UNESCO Cities of Music (2006-2015; 12 Cities).
As the birthplace of the 1960s pop group, The Beatles’ musical heritage of Liverpool in the United Kingdom was used as the backbone to the city’s UNESCO City of Music successful accreditation. Liverpool promotes The Beatles’ music as their local culture harnessing and mobilizing it as a local resource (Cohen, 2007). In 2015, the Liverpool music tourism board reported that The Beatles’ legacy contributed about £82 million the local economy (“The Beatles Add £82 Million a Year to Liverpool Economy,” 2016). These figures reflect that The Beatles’ music is an expression of the city’s soul (Cohen, 2007) because their music played a role “in the production of individual, collective and local identify” of Liverpool (Cohen, 2007, p. 38). This local music identity is ironic, given the success of the band was first in Hamburg (Germany) and then in London in the U.K (Cohen, 2007). However, as U.K musicologist Cohen (2007) contends, Liverpool is seen as the “fifth Beatle” because the band’s “haunting presence” (p. 168) helped to “re-image the city”; “categorising” “claiming,” and “promoting” their music as the city’s “local culture” (p. 5).
Limitations
Limitations of algorithm C are associated with the fact that the UNESCO’s City of Music accreditation process does not allow dual rankings. For example, based on its music heritage alone, an argument could be made that Melbourne fulfills the UNESCO Music City status. However, in 2008, Melbourne was designated the second city after Edinburgh to secure a UNESCO City of Literature ranking. Therefore, Melbourne is unable to apply for the music cities title. This ruling signifies an artificial divide as there are “many conflicting meanings clustered” around the term “culture” and “music” (Hesmondhalgh & Negus, 2002, p. 2). As anthropologists and ethnomusicologists (Cook & Eversit, 1999; Carter 2002) note, music is not a distinct activity from other cultural practices. For example, music is also often intertwined with literature such as songwriting. One only has to look at how American singer–songwriter and 1960s folk legend Bob Dylan “won the 2016 Nobel Prize for Literature, marking the first time the prestigious award has been bestowed upon someone primarily seen as a musician” (Lane, 2016)). This UNESCO singular ruling has also meant that another city, Adelaide (South Australia), even though its music heritage is deemed less significant than Melbourne’s, was able to secure a UNESCO City of Music title in mid-December 2015 (Fedorowytsch, 2015).

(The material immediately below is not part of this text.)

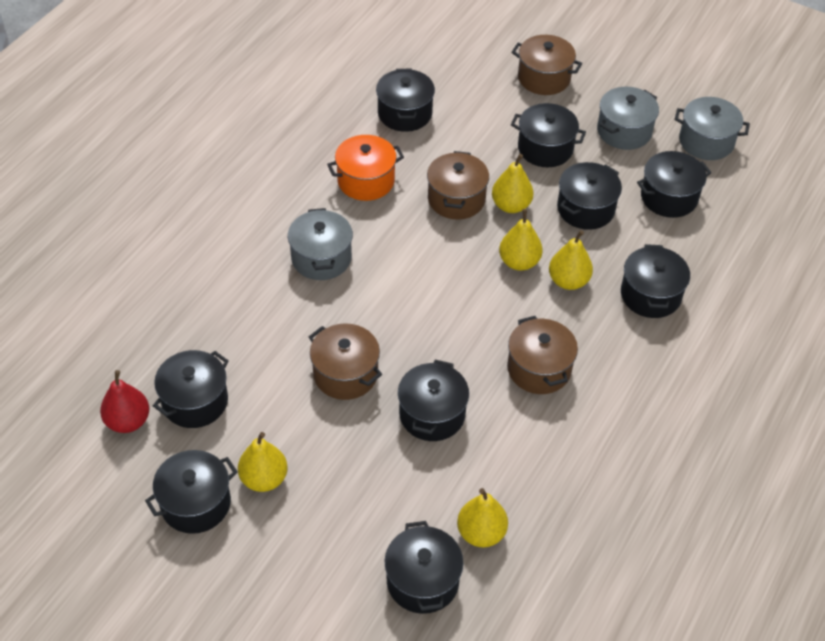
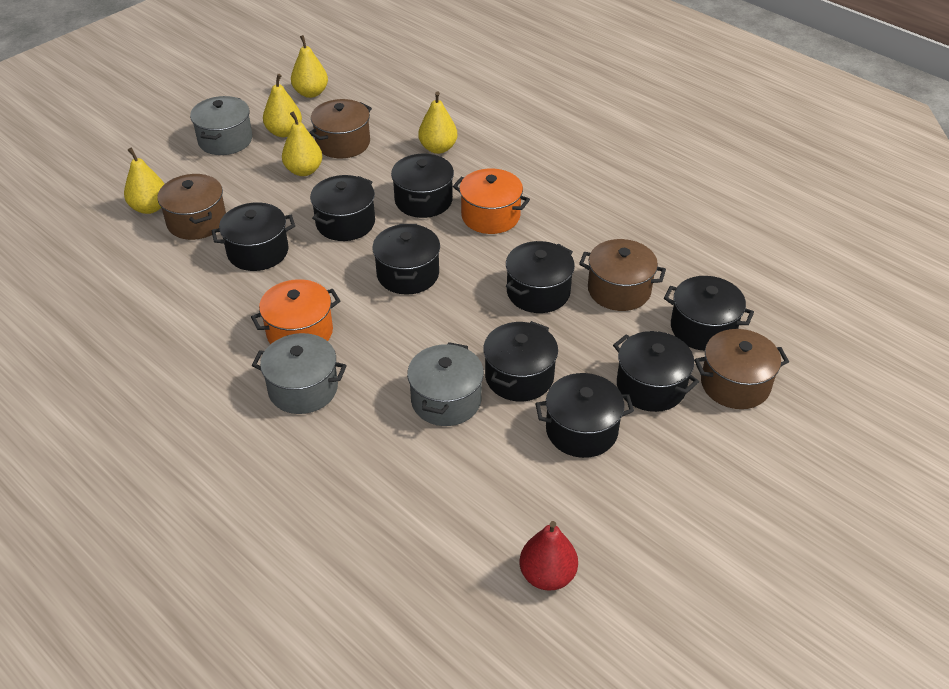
orange pot: 1 -> 2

Examining Melbourne, the Music Capital Using Algorithms A and B
Between 2011 and 2015, seven investigations (Table 6) explore Melbourne’s music scene using Algorithm A (Economics) or Algorithm B (Four T’s creative index), but rarely Algorithm C (Heritage). Six reports (five from the industry 7 and one from the academic study 8 ) used the four variables associated with Algorithm A, that is, financial impact (revenue, employment, audience participation) and the number of venues. The remaining industry report (Harris, 2014) uses the Talent variable of Algorithm B and focused on the number of singer–songwriters in each Australian state. The first six investigations reflect the linkage between “culturalisation” and “economisation” (Pratt, 2009, p. 4), which several economic sociologists oppose (Hutter & Throsby, 2008; Jackson, 2009; Pratt, 2009, Throsby, 2010)) because of its reductionist view of cultural activity. The remaining industry report (Harris, 2014) adopted Florida’s (2012, p. 38) “creative class” occupational index, which, as Pratt (2009, p. 7) argues, fails to capture the wider social reality of the cultural industries.
Which City Is the Music Capital of Australia (2011-2015)?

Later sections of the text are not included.